That sounds complicated but the result is a clean-looking, relatively light trail bike that can fit two bottles and uses a weirdo, proprietary shock... In other words, exactly what I'm looking for. That shock is user serviceable at home, custom-tuned for you, and covered by a warranty and service plan, but I do understand why many riders would be wary. The Datum is also a mullet-wheeled bike and I'd prefer a 29er, so it was good to see Digit working on exactly that with the 125mm-travel Ring
. Gravel Suspension
I had to sneak in a gravel suspension fork on the list where Kazimer wouldn't see it, but even I'm a little mad at myself for liking RockShox's tiny-travel Rudy as much as I have. My original plan was to put it on, use it for long enough to say that I didn't like it, then re-install my carbon fork that weighs about a third as much.
Gravel riding has nothing to do with being comfortable and everything to do with rattling myself apart on an absolutely shitty gravel road descent, probably in the cold and pouring rain, and probably after completely imploding near the top of an hour-long climb with an average cadence of about seven. Have I sold you on it?
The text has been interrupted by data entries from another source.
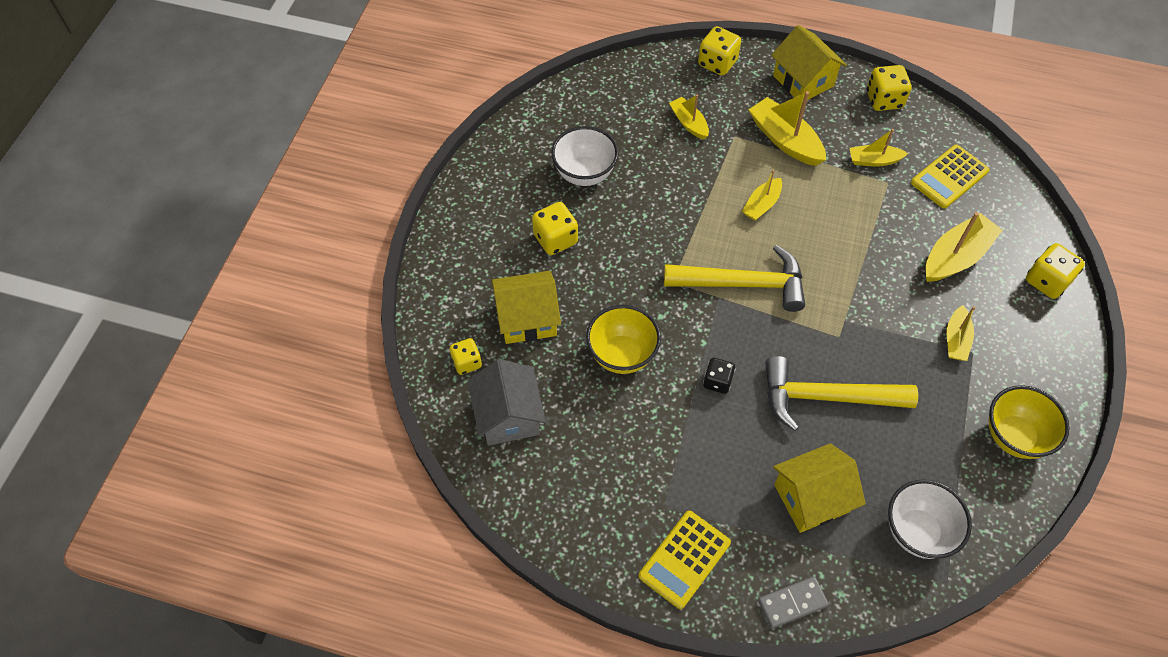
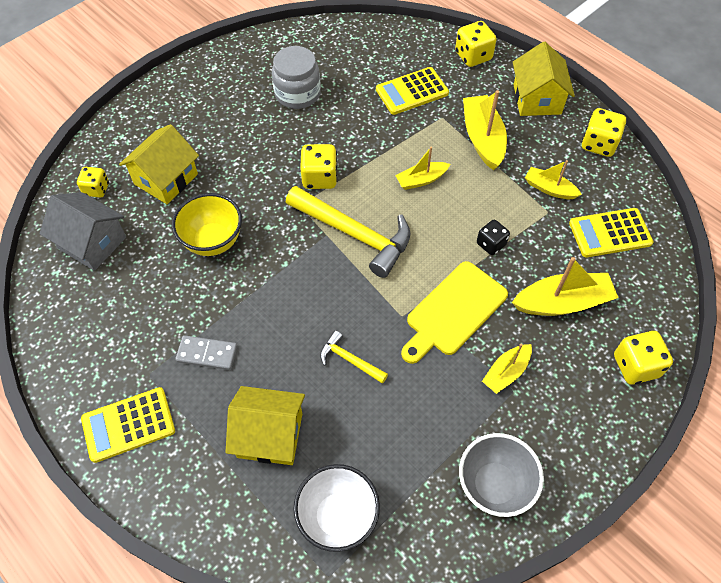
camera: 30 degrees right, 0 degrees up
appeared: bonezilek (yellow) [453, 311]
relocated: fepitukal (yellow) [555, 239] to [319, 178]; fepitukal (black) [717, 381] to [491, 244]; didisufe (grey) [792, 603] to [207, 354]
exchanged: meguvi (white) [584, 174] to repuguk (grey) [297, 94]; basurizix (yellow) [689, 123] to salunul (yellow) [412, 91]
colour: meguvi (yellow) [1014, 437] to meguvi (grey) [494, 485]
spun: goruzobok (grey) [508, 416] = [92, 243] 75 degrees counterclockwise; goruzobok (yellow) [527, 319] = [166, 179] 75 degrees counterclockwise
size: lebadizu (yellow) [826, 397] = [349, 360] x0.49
I'll always love sliding around a corner on my mountain bike, but I'm looking for a very different thing when I'm holding onto a curly handlebar, and more comfort has nothing to do with it.
While I expected to keep the Rudy locked out everywhere other than the roughest downhills, it took about a week of riding until I left it open anywhere and everywhere. Not only am I descending drastically quicker, but I can also stay seated and work harder on rolling and flat sections with less worry about a bottomless pothole or rock ending my day. I'm even having more success on technical and rough climbs because I can often carry more momentum into them and maybe smash straight up the middle. Suspension can make your bike better, who knew? The caveat here is that I'm riding a gravel bike in Squamish, BC, where a lot of the terrain is either straight up and down or straight through all the rocks and roots, which is precisely where a bit of front-suspension is a very obvious advantage. It'll also raise your handlebar by a noticeable amount, a pain in the ass with a bike like my BMC that uses silly proprietary headset spacers, and it also makes it look like it should have a set of panniers and a kickstand. Whistler Crankworx 2022
While Crankworx is a bike festival-slash-party for most people who attend, it's mostly a lot of work for anyone doing media things during the event. Photo and video teams have to shoot 37 hours straight while editing for the other 11 hours of the day, race coverage needs to go live now or get posted an hour ago, and brands are busy debuting products and holding press rides every day of the event. Two weeks of riding in Whistler outweighs all that, of course, and this year's festival was one of the best in memory for me. It was a crowded place, especially during Joyride, but I managed to avoid both by doing all the rides I wanted to do and almost none of the work I was supposed to do. I also came home mostly scabless and wanting to ride more than ever, two things that almost never happen after a few weeks in Whistler. My SIM rig and iRacing
I wanted a SIM rig for years but, as an "adult" who's at his best after spending as much time outside as possible, I couldn't convince myself to pull the trigger. Video games? No thank you. I'm pretty sure I'll get addicted, get fat, catch diabetes, and forget to come outside for three months. The idea of a piss bucket beside a SIM rig just wasn't very appealing, and then last winter dumped three or four feet of snow on us, which is three or feet more than I want anything to do with. Being allergic to frozen water, I realized that I needed to do something other than watching Letterkenny on repeat endlessly while Zwifting, so why not pretend to drive race cars?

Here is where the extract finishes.